La escritora Leticia Sala y su experiencia con el embarazo, una nueva forma de entender la espera.
La escritora LETICIA SALA no ha vivido su embarazo como una espera, sino tratando de disfrutar de cada etapa de la gestación en una realidad presente. Toda una hazaña, explica para ‘Vogue’ España, teniendo en cuenta la infinidad de comentarios (y preguntas) de la gente sobre la personalidad y posibles gustos del concebido no-nacido.
Me estaba probando un caftán en el puerto de Mahón cuando saqué la cabeza por la cortina del probador para pedirle a la dependienta una talla más, y ella me respondió: buena idea, te vendrá bien cuando la barriga vaya ocupando más espacio. De pronto mi embarazo ya era una información accesible para el resto del mundo. Fue la primera vez que alguien sabía de mi estado sin ser yo quien lo anunciase.
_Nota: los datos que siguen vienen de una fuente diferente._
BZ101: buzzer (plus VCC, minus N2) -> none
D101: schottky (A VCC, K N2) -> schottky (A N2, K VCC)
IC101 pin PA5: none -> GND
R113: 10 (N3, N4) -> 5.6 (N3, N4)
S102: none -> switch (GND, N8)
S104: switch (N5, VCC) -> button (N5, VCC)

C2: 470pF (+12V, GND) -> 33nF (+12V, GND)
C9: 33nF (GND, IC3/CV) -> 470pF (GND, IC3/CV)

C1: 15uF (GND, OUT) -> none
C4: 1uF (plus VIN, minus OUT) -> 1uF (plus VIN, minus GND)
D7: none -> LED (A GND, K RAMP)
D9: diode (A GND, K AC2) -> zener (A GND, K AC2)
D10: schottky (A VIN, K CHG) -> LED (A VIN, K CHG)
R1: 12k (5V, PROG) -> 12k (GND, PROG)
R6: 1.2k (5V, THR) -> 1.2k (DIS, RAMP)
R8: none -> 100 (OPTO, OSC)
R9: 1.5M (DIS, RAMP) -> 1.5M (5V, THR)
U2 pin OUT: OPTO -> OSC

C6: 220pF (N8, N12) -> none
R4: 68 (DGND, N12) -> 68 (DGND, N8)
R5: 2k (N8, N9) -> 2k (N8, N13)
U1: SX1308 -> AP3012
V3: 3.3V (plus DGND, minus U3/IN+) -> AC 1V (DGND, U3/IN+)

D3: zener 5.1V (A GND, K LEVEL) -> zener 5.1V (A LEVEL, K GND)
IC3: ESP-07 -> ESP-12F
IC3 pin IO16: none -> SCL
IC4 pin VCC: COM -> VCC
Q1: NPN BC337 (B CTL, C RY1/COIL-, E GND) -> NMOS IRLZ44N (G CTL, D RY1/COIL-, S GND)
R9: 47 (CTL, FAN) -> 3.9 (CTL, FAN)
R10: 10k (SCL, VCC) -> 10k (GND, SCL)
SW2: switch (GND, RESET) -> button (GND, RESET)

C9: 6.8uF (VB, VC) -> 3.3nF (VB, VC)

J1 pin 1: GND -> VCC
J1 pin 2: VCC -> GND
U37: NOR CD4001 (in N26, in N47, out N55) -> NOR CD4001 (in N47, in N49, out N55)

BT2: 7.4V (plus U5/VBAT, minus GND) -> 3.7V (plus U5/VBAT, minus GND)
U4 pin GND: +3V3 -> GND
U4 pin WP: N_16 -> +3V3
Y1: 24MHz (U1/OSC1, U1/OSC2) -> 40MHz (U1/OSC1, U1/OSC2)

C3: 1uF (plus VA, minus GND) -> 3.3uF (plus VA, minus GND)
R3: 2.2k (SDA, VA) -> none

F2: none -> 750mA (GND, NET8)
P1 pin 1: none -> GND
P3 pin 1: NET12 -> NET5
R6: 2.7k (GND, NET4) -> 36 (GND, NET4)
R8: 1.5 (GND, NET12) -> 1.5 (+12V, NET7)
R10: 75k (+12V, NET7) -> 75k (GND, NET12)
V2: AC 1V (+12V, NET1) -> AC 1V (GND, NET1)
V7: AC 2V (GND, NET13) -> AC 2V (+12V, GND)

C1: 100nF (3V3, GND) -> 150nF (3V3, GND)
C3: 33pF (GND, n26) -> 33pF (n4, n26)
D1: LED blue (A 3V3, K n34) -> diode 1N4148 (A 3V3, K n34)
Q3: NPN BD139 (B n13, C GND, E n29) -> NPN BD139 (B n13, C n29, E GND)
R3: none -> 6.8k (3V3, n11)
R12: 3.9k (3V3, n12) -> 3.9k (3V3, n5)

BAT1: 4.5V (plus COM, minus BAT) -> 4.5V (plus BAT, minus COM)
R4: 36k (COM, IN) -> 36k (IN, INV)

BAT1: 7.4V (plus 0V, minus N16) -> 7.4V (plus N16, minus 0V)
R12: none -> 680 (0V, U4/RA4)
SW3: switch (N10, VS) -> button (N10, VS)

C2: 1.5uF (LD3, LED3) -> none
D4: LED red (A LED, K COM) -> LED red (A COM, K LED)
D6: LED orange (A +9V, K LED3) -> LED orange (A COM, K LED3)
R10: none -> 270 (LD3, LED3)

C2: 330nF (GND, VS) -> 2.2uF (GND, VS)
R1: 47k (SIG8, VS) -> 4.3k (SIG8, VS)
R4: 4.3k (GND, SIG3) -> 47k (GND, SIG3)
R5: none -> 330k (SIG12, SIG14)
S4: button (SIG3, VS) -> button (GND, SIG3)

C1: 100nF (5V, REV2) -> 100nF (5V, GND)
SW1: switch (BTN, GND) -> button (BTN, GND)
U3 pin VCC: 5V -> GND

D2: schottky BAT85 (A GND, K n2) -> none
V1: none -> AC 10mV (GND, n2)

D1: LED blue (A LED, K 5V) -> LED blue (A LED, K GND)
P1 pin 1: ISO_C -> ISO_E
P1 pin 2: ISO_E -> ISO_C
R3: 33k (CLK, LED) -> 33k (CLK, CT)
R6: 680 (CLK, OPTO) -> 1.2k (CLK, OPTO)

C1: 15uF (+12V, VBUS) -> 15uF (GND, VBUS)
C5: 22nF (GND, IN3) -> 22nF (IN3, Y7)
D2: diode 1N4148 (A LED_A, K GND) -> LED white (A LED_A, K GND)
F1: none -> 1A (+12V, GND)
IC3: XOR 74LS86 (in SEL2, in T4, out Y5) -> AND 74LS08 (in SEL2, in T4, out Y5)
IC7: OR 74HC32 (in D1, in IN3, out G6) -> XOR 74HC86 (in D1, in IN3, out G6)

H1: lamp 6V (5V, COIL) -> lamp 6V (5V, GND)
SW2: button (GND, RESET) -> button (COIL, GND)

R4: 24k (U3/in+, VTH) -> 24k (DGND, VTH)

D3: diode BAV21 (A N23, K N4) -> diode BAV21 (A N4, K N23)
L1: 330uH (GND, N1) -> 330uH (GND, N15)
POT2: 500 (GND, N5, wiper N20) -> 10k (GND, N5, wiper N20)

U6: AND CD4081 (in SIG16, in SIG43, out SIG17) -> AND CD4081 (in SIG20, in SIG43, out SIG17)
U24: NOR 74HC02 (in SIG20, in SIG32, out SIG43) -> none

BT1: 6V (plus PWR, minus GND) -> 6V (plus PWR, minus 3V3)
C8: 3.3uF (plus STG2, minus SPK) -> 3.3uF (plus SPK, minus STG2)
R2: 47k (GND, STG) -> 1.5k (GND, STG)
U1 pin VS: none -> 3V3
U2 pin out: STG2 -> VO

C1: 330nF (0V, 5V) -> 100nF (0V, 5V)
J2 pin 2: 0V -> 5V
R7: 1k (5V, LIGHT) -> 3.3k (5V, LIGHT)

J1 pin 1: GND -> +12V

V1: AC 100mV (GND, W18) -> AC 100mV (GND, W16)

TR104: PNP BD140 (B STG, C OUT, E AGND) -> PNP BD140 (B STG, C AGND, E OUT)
Cuando salí de la tienda pensé que esa señora también podría intuir muchas otras cosas sobre mí: que no bebo vino, que la regla me está dando un respiro, que uso aceite para las estrías, o que pronto podría usar mi barriga como posavasos.
Me interpeló esa idea. Cuanto más embarazada, más accesible era ese dato para el resto del mundo. De repente ese concebido no-nacido tenía una localización en la tierra. Y, con ello, vendrían las preguntas de los demás.
El recorrido más habitual con el que me encontré en esas conversaciones de ascensor sobre mi embarazo fue la pregunta sobre el sexo de mi bebé, primero, el nombre que le íbamos a poner, después, y, finalmente, la fecha en la que salía de cuentas, para contarme cómo iba a ser de personalidad según su signo astrológico.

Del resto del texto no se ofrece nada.